What the task asks:
So that the copy stays text only, transcribe the data below exactly and exclude the images.

[Before and after comparisons]
_____
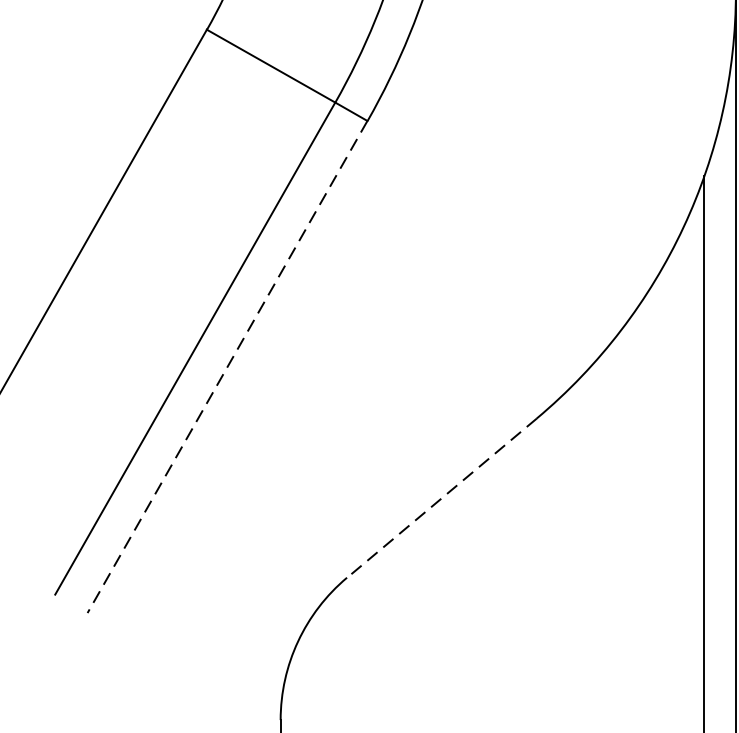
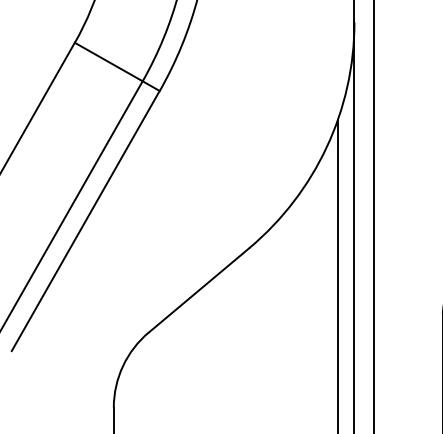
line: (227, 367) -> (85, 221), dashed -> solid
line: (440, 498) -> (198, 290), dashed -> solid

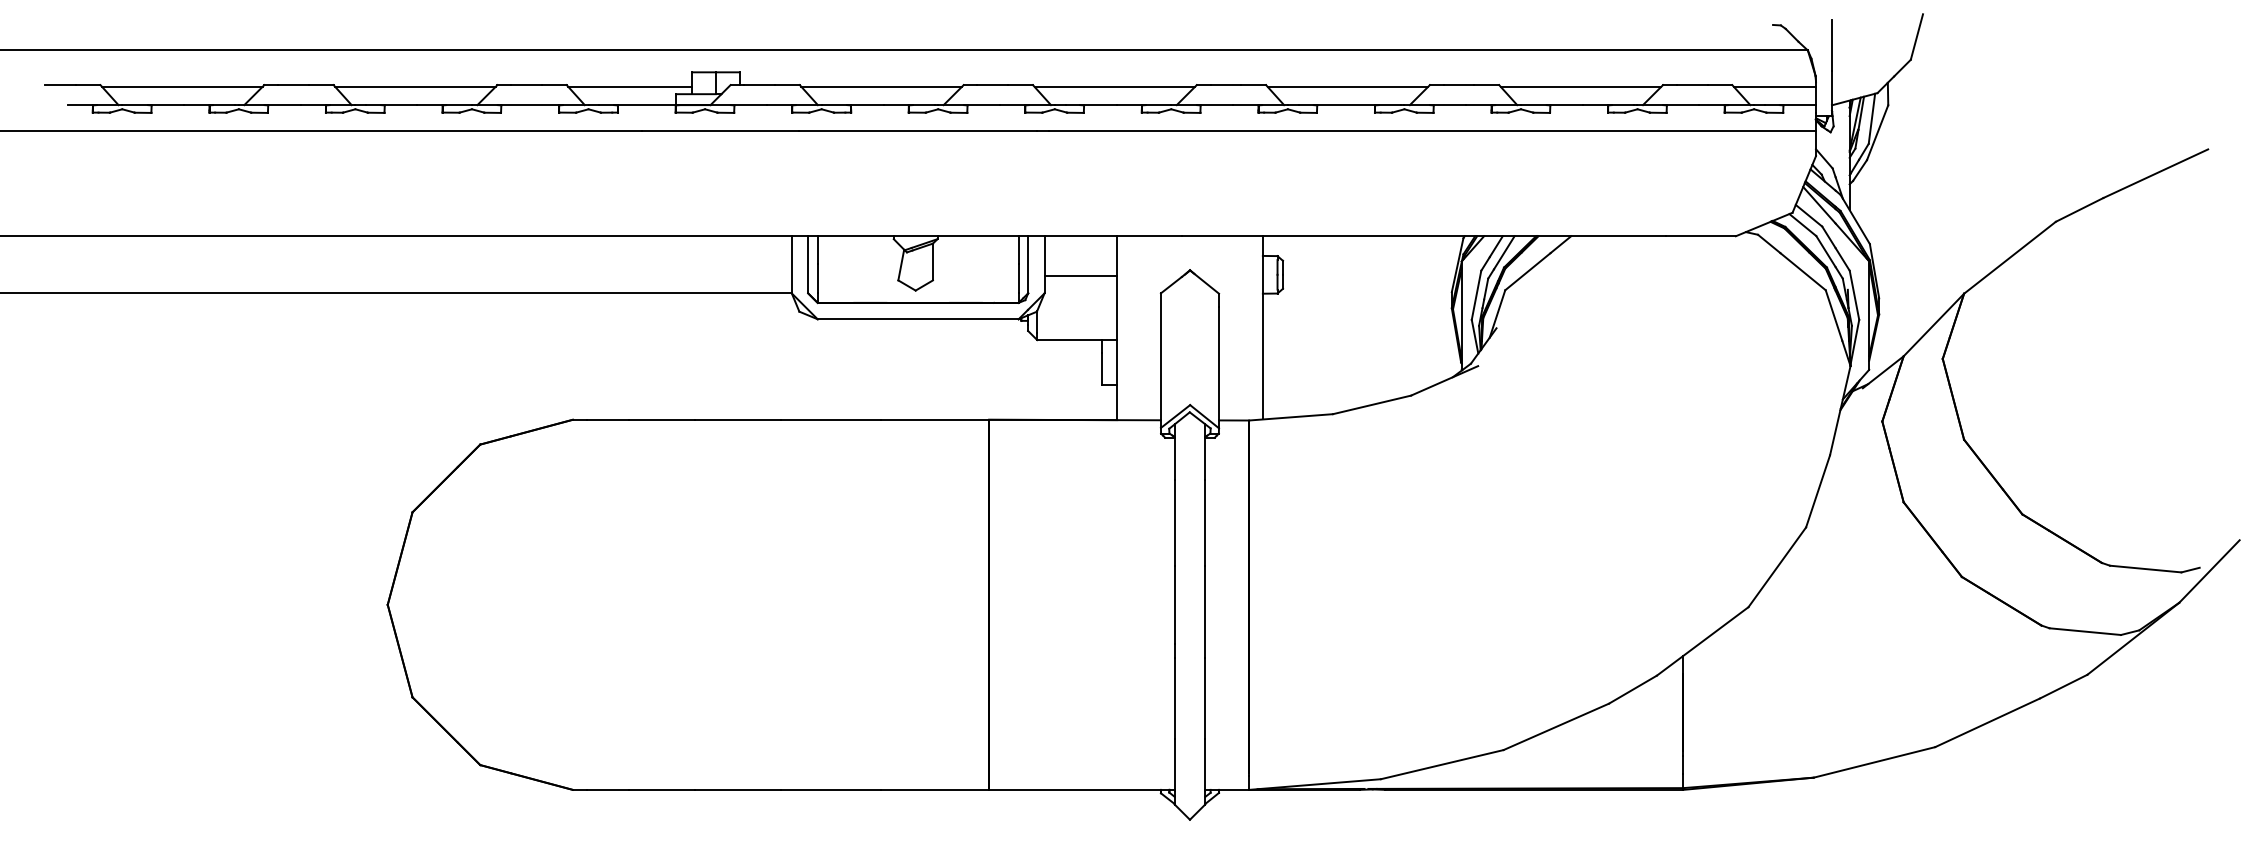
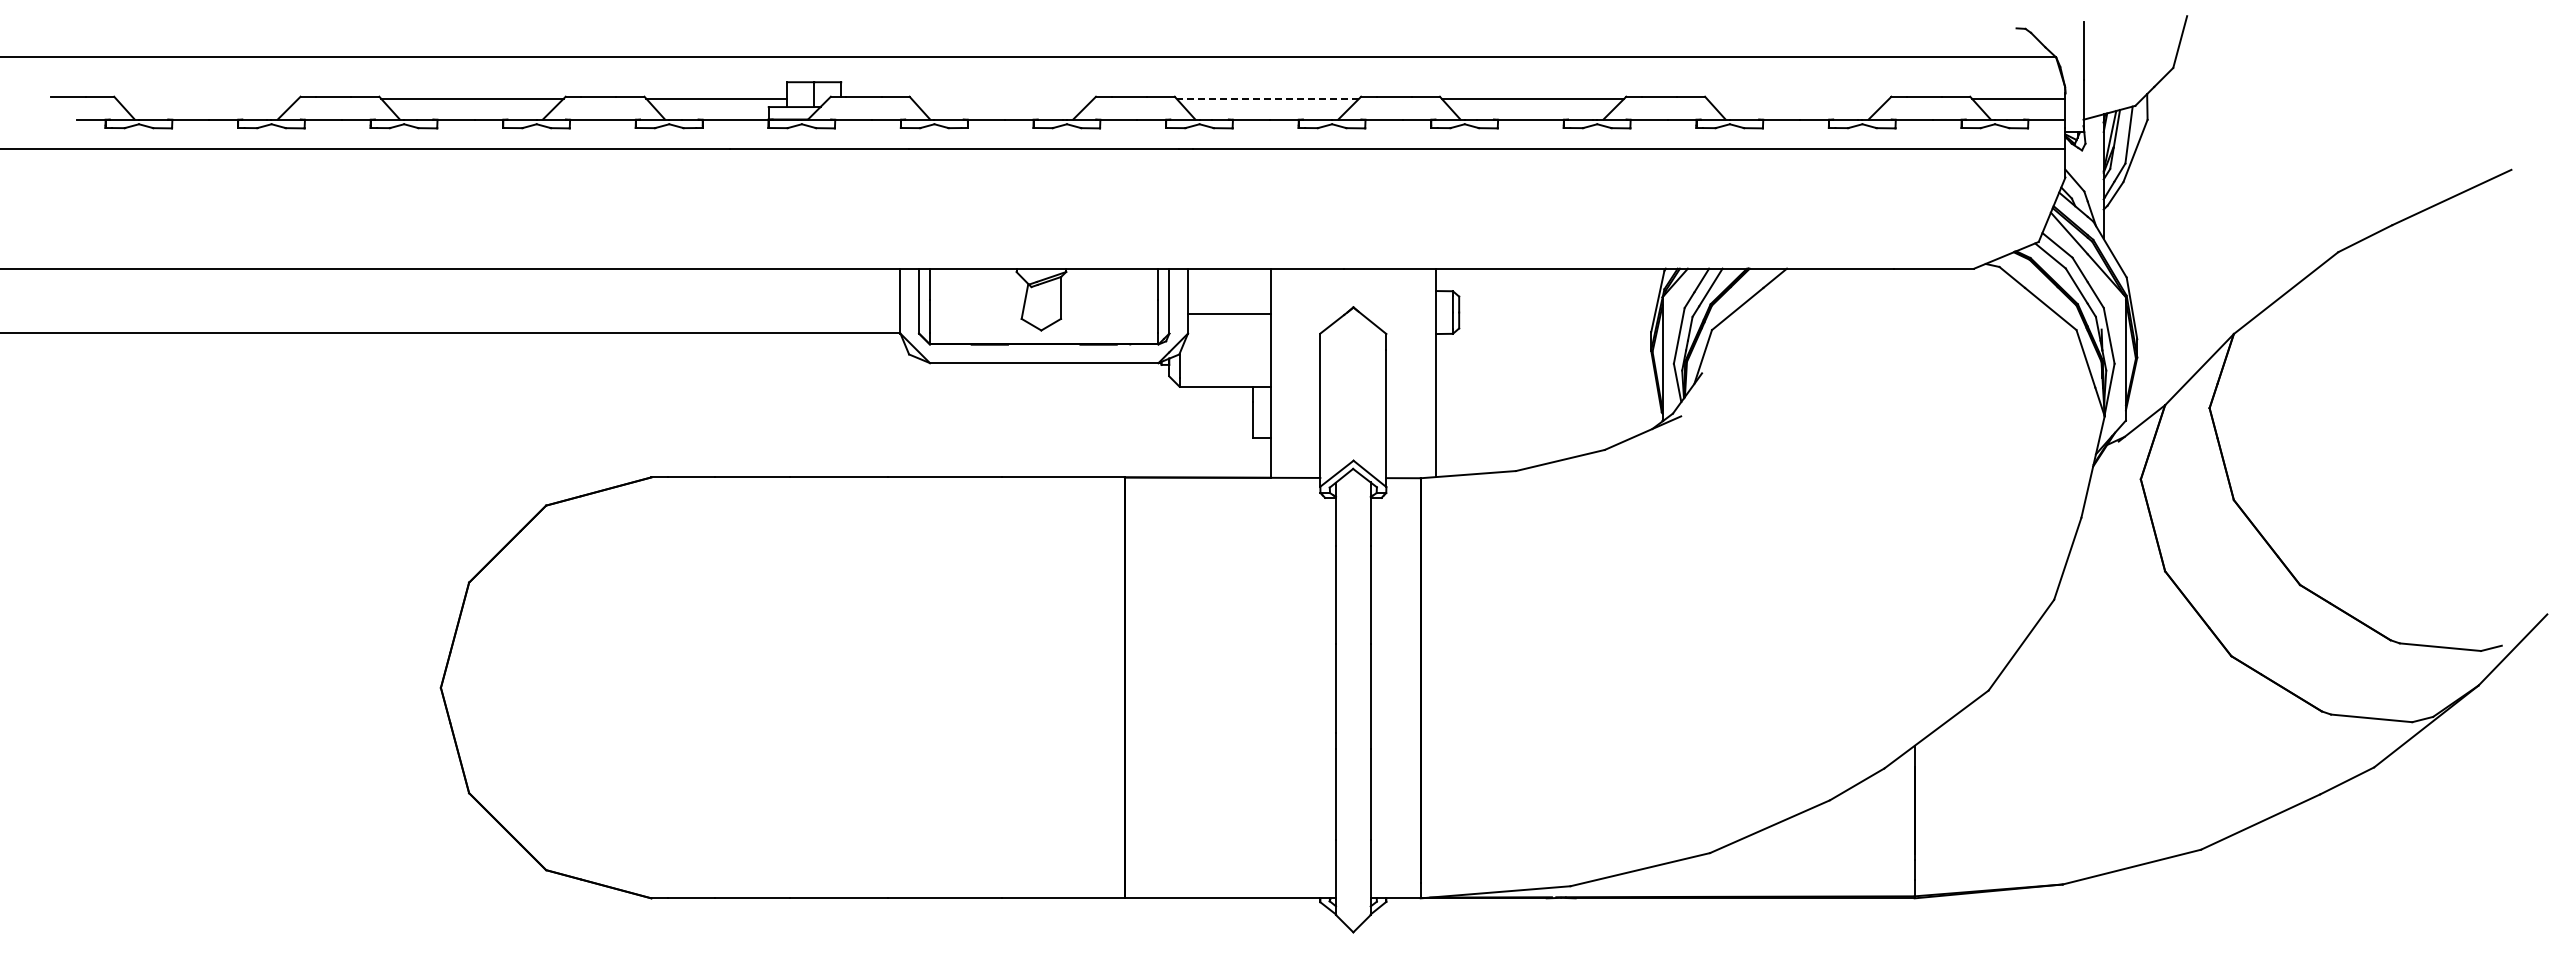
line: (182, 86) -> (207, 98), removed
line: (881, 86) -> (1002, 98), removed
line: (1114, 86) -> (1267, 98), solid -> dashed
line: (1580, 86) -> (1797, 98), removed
_____
Task output:
line: (227, 367) -> (85, 221), dashed -> solid
line: (440, 498) -> (198, 290), dashed -> solid

line: (182, 86) -> (207, 98), removed
line: (881, 86) -> (1002, 98), removed
line: (1114, 86) -> (1267, 98), solid -> dashed
line: (1580, 86) -> (1797, 98), removed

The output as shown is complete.